We are..... semi-settled. We got all our big stuff in, we got our phone and internet working (had to get 2 phone jacks installed and that was done today), next is the TV, we need to call Dish to get set up and installed. Mom's bed is put together, mine needs to be done. Nothing in my room is really done except my dressers. My bathtub needs re-caulking before I can use it, the sink cupboards and drawers need a little cleaning and some paint.

Went to take a shower today and found out we have no hot water. We had to get a plug put in so we could have our electric stove and we think the gas got shut off when that pipe was lowered and we happened to have just enough hot water for yesterday and so we have none today.

I put together the hutch last night, Mom got the kitchen cupboards done. I don't think we'll end up being able to make a trip out to get more stuff tonight, it's so late already and we easily spent 2 1/2 hours out there yesterday; it's over an hour drive one way.

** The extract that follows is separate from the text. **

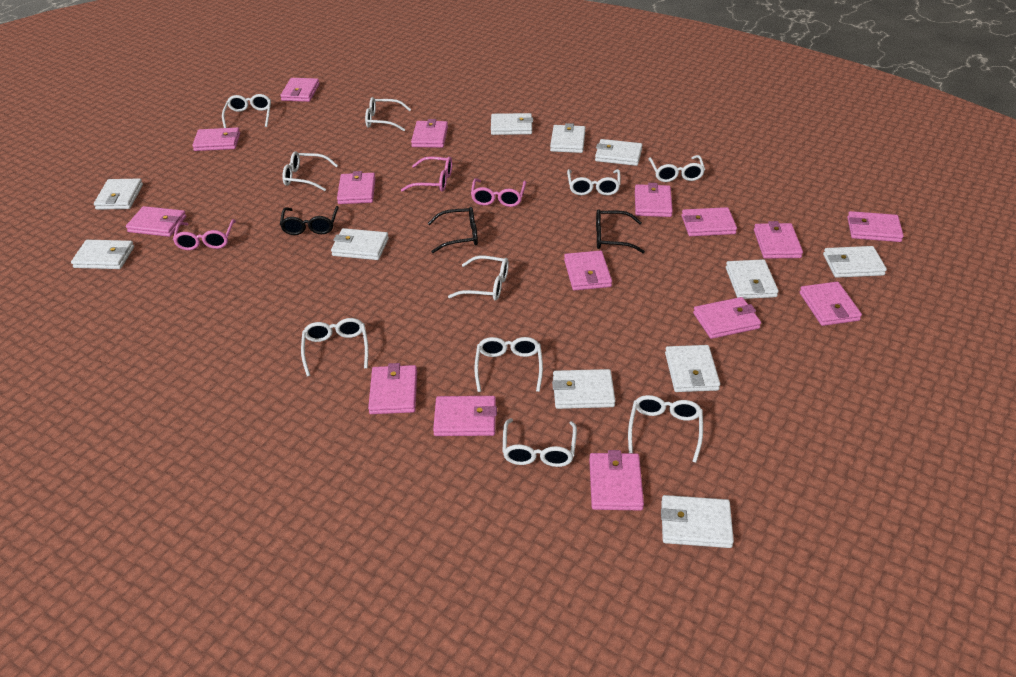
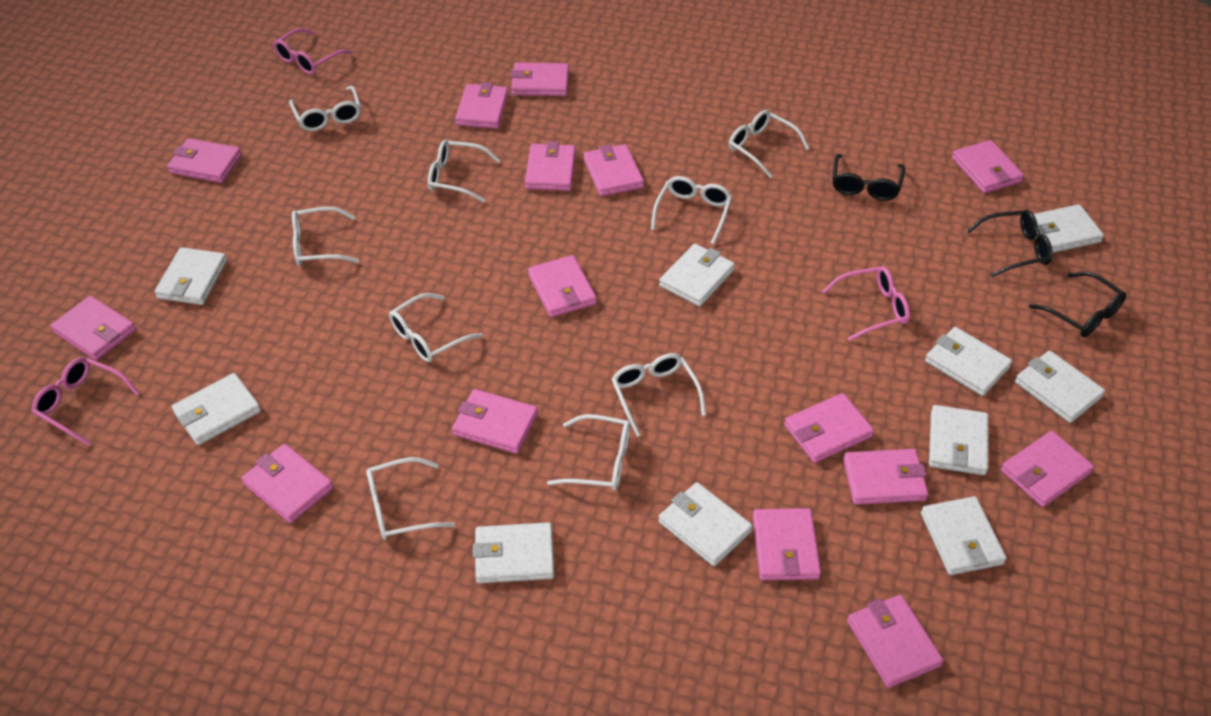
white glasses: 10 -> 9
white wallet: 11 -> 10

We still have to bring stuff from our pantry, the kitchen cupboards, the linen closet, Mom's bedroom and then there's still things in both bathrooms. Then there's a small storage across the lot and a rented storage down the road that needs to be cleaned out too.

One thing I can't wait for is the trip to IKEA. I'm getting a desk! I CAN NOT wait! Right now we're looking at maybe September 17th for that.

I feel like I have a lot to catch up on, even though I know I really don't. Guess I should go read around anyway. :)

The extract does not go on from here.